The story of how I met The Sessions is simple and, not surprisingly, it was online, through MySpace, after the front man, Taz Allie, messaged me. They caught my attention the first time I saw them and I couldn't believe that they weren't doing more, in terms of playing live and promoting themselves.

I started to put them on more and more at my London clubs, Death Disco, The Queen is Dead and Now We're Off To Rehab. It was through my clubs that I became mates with them and now I DJ with Taz, too. That's when the labels came knocking, offering them all these record deals.

It wasn't long before I told them that they could do all these supposedly great things being offered to them themselves. When Taz worked out what he could do with a bank loan, I offered to advise him.
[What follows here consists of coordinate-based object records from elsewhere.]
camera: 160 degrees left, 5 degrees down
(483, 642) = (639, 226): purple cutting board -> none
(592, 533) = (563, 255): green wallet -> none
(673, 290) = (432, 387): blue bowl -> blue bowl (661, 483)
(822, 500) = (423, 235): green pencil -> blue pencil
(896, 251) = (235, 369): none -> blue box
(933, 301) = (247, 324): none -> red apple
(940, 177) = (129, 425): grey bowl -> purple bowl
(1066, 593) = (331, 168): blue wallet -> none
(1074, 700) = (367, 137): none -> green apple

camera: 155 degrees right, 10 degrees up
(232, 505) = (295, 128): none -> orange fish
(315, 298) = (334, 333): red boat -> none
I'm not their manager but once I got talking to Taz, he was so genuine and sincere I offered to help as a friend.

You have to respect them for taking out a loan and putting their balls on the line. They deserve every bit of good press they get. They're all ordinary guys - the drummer is a window cleaner - and I like them because their expectation of the music business is zero. They have been on the go for three or four years, but I think that because they aren't an obvious band they fell on deaf ears for a while and no one seemed to care. Since they have started playing at my clubs they're becoming increasingly popular.

In terms of what's happened with their single, "What Is This Feeling?", I offered to try to get it into a couple of films in order to pay for it, as synchs are a good way to make money. They then took out the loan, made the video for a grand and went about pressing 500 singles, and it's barely costing them anything. Following that, Cherrystones came in to remix the track as a favour and the end result is world class.
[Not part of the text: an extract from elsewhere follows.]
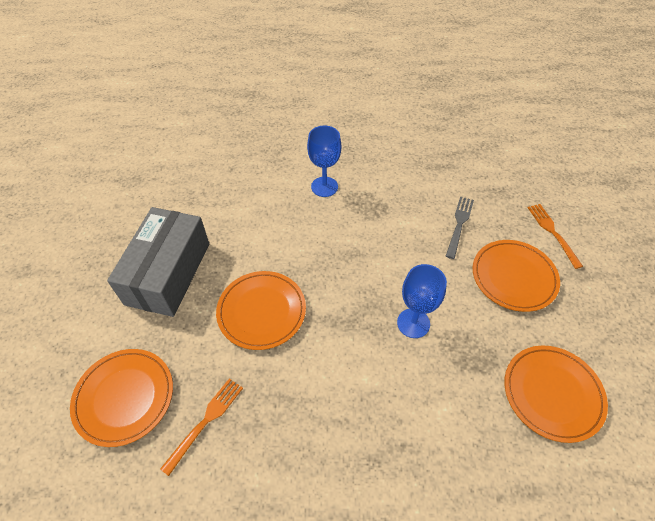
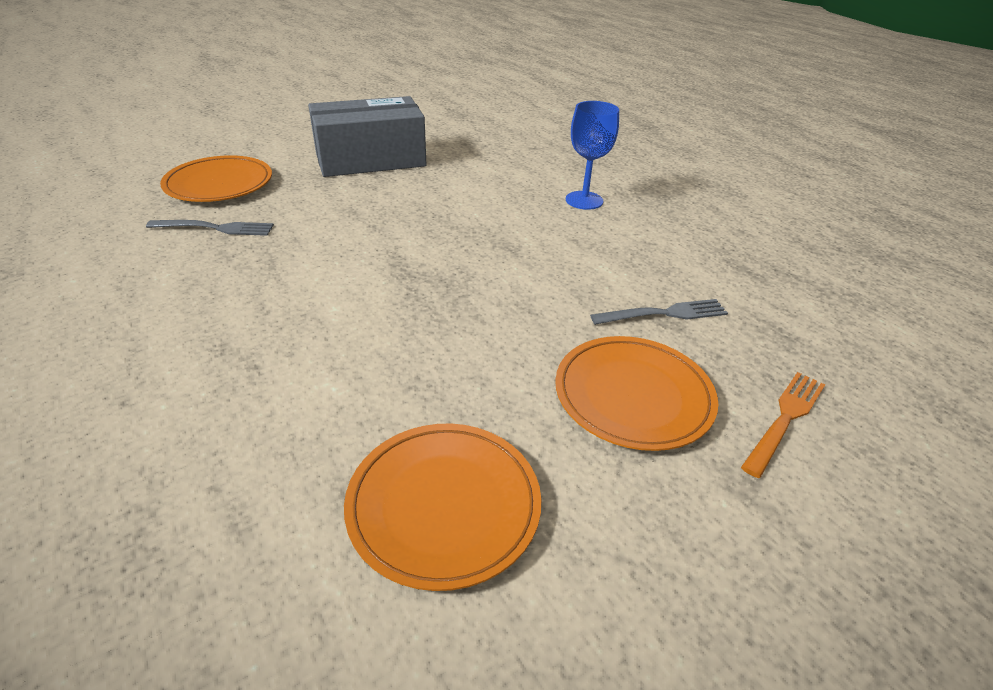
camera: 55 degrees right, 15 degrees down
(206, 421) = (216, 228): orange fork -> grey fork
(261, 311) = (370, 217): orange plate -> none
(413, 323) = (450, 321): blue goblet -> none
The Sessions' version is great, being influenced by The Charlatans, Primal Scream, Happy Mondays (and they remind me of Curtis Mayfield doing Sweet Exorcist in 1974), but how Cherrystones have reworked it with Taz's song writing is amazing. The media are going to be all over it. So with no major, and some balls, The Sessions are going to show everyone how it's done.

We know it's currently the done thing to suggest that getting on film or TV soundtracks is the perfect solution for new bands to flog a few tracks, make a few quid, add a few fans, but is McGee really suggesting that the Grey's Anatomy soundtrack is going to take up all the slack from the Big Four? As it becomes more and more obvious how helpful it can be to get a song playing in the background as actors stare at each other across studio-set operating theatres, won't there be more and more people trying to get in on the act, forcing down prices and creating a market where a whole new slew of music industry intermediaries are going to pop up. It's a fair bet that the production teams on films might be less keen to do deals when they're getting thousands of CDs sent to them; and if there are 500 bands trying to soundtrack the prom for Veronica Mars, why would the TV company want to pay anything?
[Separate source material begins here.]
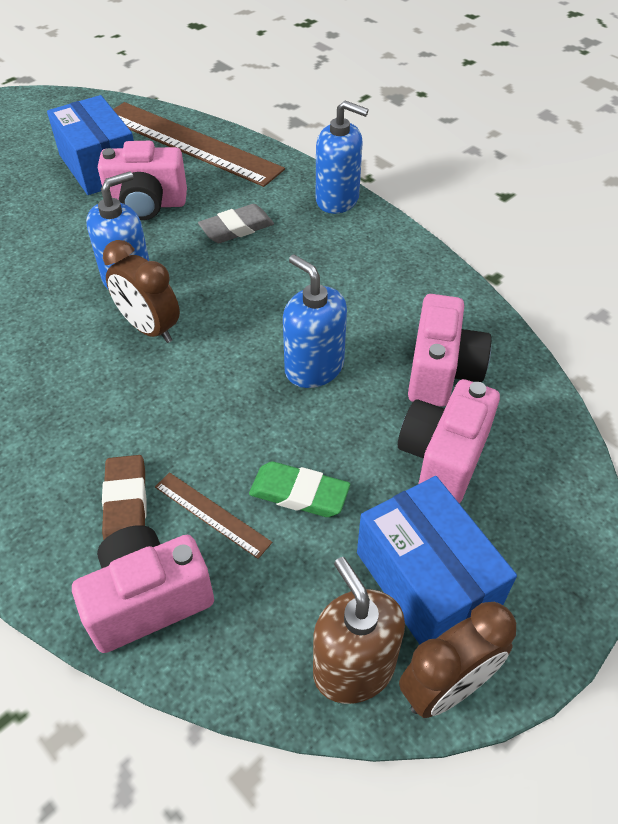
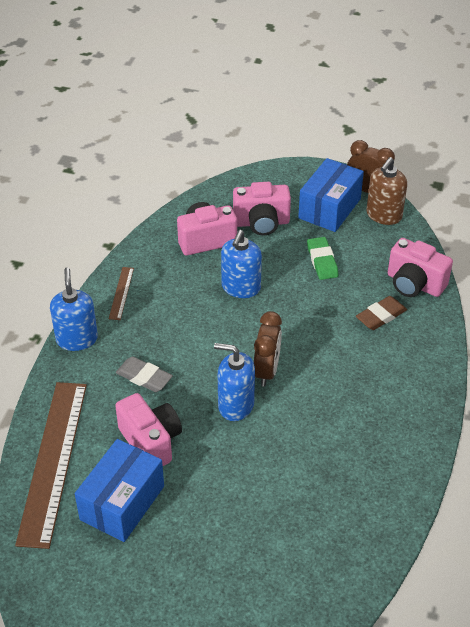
camera: 120 degrees left, 5 degrees down
(211, 514) = (358, 284): brown ruler -> brown ruler (121, 293)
Indeed, if I ran a top-rated TV show, and kept reading in the paper how the music slots on my show are letting bands build an audience and secure sales, I might start to wonder if, perhaps, I should be auctioning off the slots instead of paying to fill them - especially if I'm already taking dropsy to determine what car the hero drives, or which brand of cola my talent is seen slurping on-screen.

Indeed, if I were NBC, and owned by a company which also owns Universal records, I might wonder how long it will be before my bosses are asking why the music that Abbie has crises to on ER comes from any label other than Universal's fine roster of musicians.

The soundtrack slot, Alan, is not the way ahead. It's a small bubble, and one which will burst incredibly soon.